Add NULL check for scmd_local in the MPI2_FUNCTION_SCSI_IO_REQUEST case
to handle firmware duplicate/stale completions.
When firmware sends a duplicate completion for a command that was
already processed and returned to the pool, the driver accesses NULL
scmd pointer causing a crash.
Timeline of the bug:
1. Command completes normally, megasas_return_cmd_fusion() called
2. This sets cmd->scmd = NULL and clears io_request with memset(..., 0,
...)
3. Firmware sends duplicate/stale completion for same SMID (firmware
bug)
4. Driver processes reply descriptor again
5. Cleared io_request has Function = 0 (MPI2_FUNCTION_SCSI_IO_REQUEST)
6. Switch statement matches SCSI_IO_REQUEST case by accident
7. Accesses megasas_priv(NULL scmd)->status -> crash at offset 0x228
The offset 0x228 = sizeof(struct scsi_cmnd) 0x220 + offsetof(status)
0x8.
This issue was observed on PERC H330 Mini running firmware 25.5.9.0001
after 3+ days of heavy I/O load.
Crash signature:
BUG: unable to handle kernel NULL pointer dereference at 0x228
RIP: complete_cmd_fusion+0x428
Function: megasas_priv(cmd_fusion->scmd)->status
Add defensive check to skip processing when scmd_local is NULL. This
handles duplicate completions from firmware and prevents accessing freed
command structures.
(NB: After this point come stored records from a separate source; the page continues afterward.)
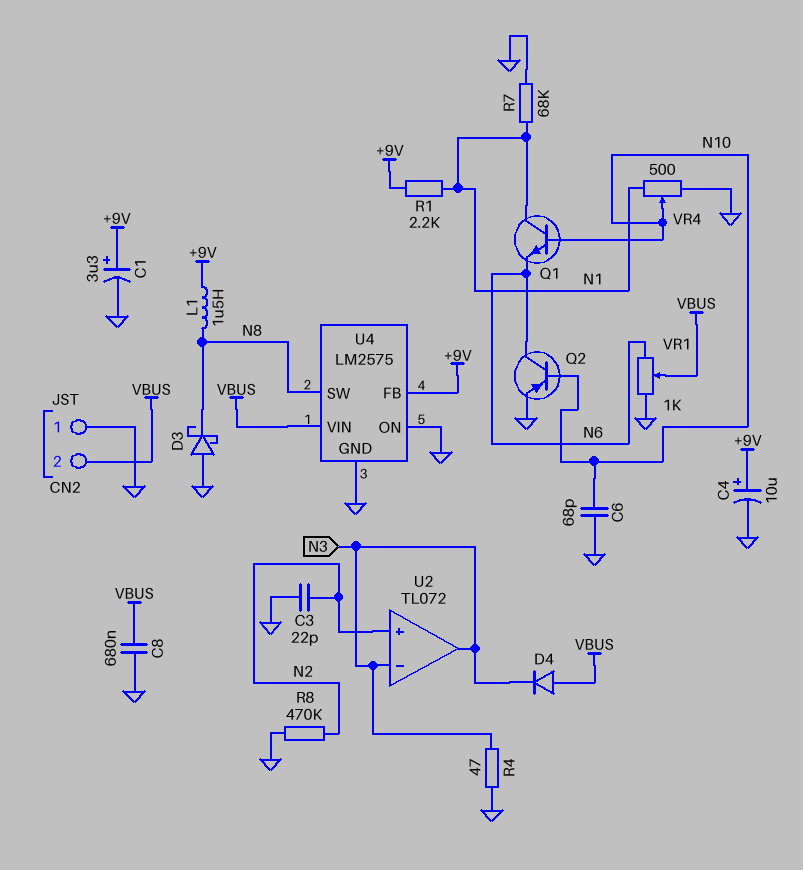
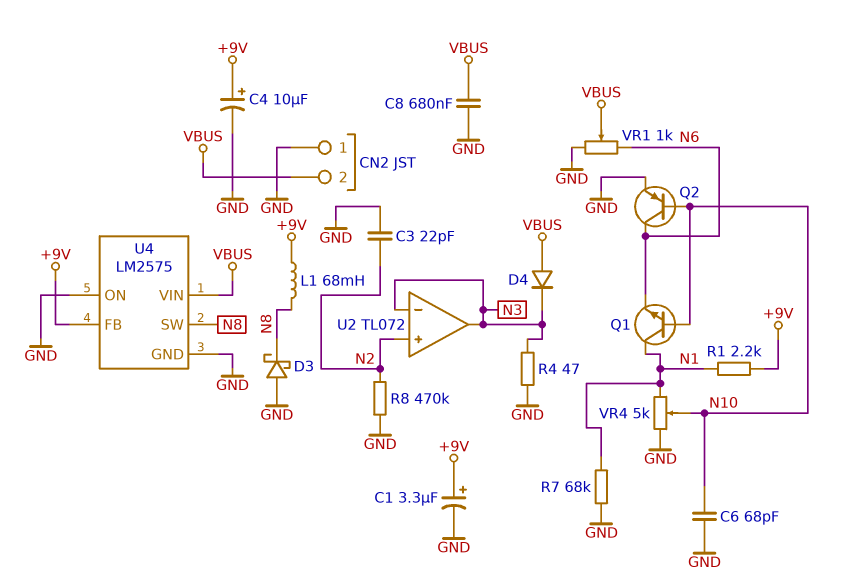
L1: 1.5uH (+9V, N8) -> 68mH (+9V, N8)
VR4: 500 (GND, N1, wiper N10) -> 5k (GND, N1, wiper N10)

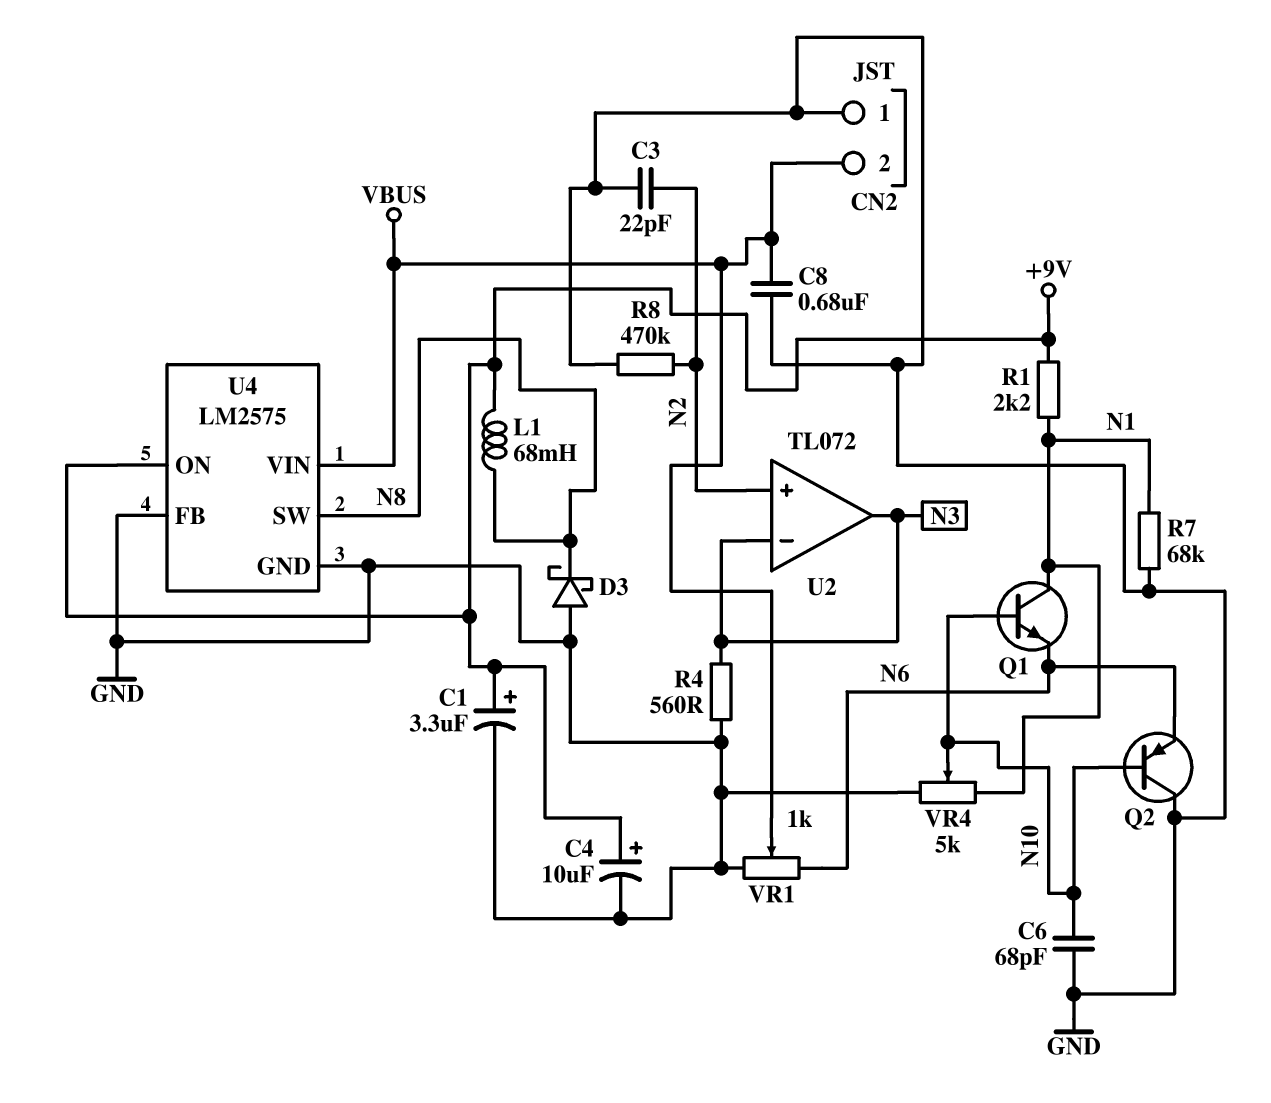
D4: diode (A VBUS, K N3) -> none
Q2: PNP (B N10, C N6, E GND) -> PNP (B N10, C GND, E N6)
R4: 47 (GND, N3) -> 560 (GND, N3)
U4 pin FB: +9V -> GND
U4 pin ON: GND -> +9V

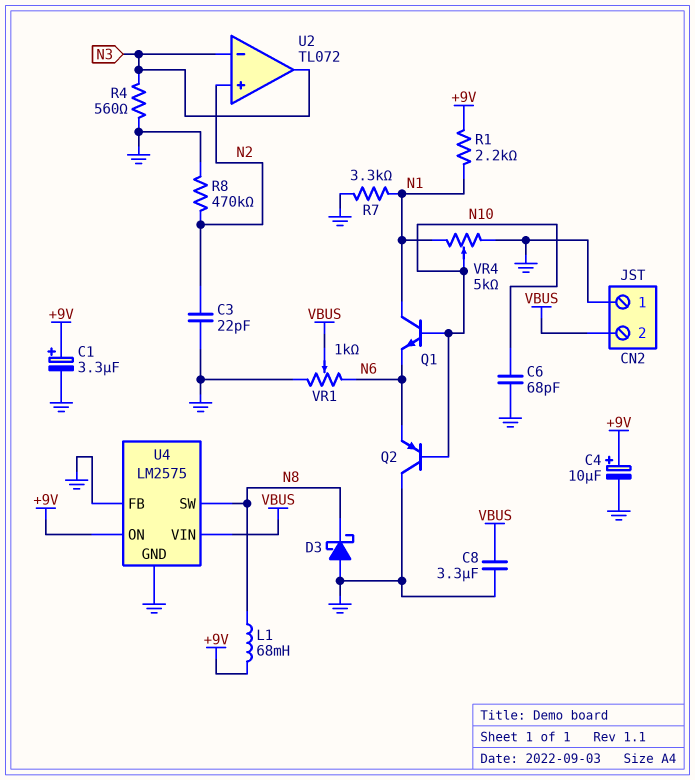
C8: 680nF (GND, VBUS) -> 3.3uF (GND, VBUS)
R7: 68k (GND, N1) -> 3.3k (GND, N1)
The check protects all scmd_local uses in both the
SCSI_IO path and the fallthrough LDIO path.
Signed-off-by: Milan P. Gandhi <mgandhi@redhat.com>
Link: https://patch.msgid.link/agWAgtk6rtHqNWb5@machine1
Signed-off-by: Martin K. Petersen <martin.petersen@oracle.com>
complete(&cmd_fusion->done);
break;
case MPI2_FUNCTION_SCSI_IO_REQUEST: /*Fast Path IO.*/
+ /*
+ * Firmware can send stale/duplicate completions for
+ * commands already returned to the pool. scmd_local
+ * would be NULL for such cases. Skip processing to
+ * avoid NULL pointer access.
+ */
+ if (!scmd_local)
+ break;
+
/* Update load balancing info */
if (fusion->load_balance_info &&
(megasas_priv(cmd_fusion->scmd)->status &